He tried to keep Cinderella and Rapunzel away from his daughters, but the girls found them anyway.
There's no room in my family's life for any more princesses. Despite seeming to have no princess saturation point, my three-year-old twin girls don't need any more space in their imaginations taken up by poofy gowns, sparkly slippers, dainty manners, and gilded palaces. Though I tried to protect the twins from the Princess Industrial Complex, I'm afraid that they—that we—have developed a princess problem.
Four years ago, the news that my wife and I were going to have twin girls coincided with the moment of my most fervent dedication to the notion that gender is, for the most part, socially constructed. Many academic types abandoned this attitude long ago, and regular people tend to as well, especially after being around a child of one gender or another for any length of time; but I clung to it.
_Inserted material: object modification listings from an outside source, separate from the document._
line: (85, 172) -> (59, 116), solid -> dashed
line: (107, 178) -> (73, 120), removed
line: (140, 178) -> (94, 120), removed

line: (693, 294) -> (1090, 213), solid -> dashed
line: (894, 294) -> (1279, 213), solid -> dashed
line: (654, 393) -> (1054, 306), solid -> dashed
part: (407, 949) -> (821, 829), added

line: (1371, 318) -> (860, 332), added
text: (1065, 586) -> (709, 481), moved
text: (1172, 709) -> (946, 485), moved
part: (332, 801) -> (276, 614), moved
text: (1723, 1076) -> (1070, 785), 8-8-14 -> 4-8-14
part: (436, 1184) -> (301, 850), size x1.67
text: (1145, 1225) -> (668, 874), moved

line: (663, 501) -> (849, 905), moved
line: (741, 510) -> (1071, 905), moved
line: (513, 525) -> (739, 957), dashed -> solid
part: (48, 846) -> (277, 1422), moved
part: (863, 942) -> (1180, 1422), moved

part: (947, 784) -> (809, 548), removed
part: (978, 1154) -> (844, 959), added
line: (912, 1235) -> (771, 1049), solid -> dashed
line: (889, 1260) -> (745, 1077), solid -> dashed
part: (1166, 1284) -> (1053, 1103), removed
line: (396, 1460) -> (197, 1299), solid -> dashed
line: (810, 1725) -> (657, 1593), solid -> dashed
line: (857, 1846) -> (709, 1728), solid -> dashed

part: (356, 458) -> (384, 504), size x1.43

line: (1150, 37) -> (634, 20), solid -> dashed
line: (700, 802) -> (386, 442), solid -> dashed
And sure enough, after spending most of my waking hours during the last three years with my little girls and their friends of both sexes, I had to admit that I can see some basic differences you can usually count on between even the youngest boys and girls. The degree to which those differences are innate or socially nurtured is up for debate, but there's little doubt that popular culture and the marketplace go to great lengths to emphasize and capitalize on them.
Before the twins were born, friends and family inundated us with hand-me-down "girl clothes." We had a mountain of plastic bins that took up half of the future nursery, and most of the clothing inside them was pink and frilly. I figured that it didn't really matter what the girls wore when they were babies, but that, once the flow of free clothing dried up, which should coincide with the emergence of their sartorial self-awareness, we would start buying them clothes in gender-neutral colors. When sorting the loot by size and season, however, I made sure to put anything with princess logos or imagery into the giveaway pile. The princess trope represented passivity, entitlement, materialism, and submissiveness, and no daughter of mine would wear a onesie that celebrated such loathsome values.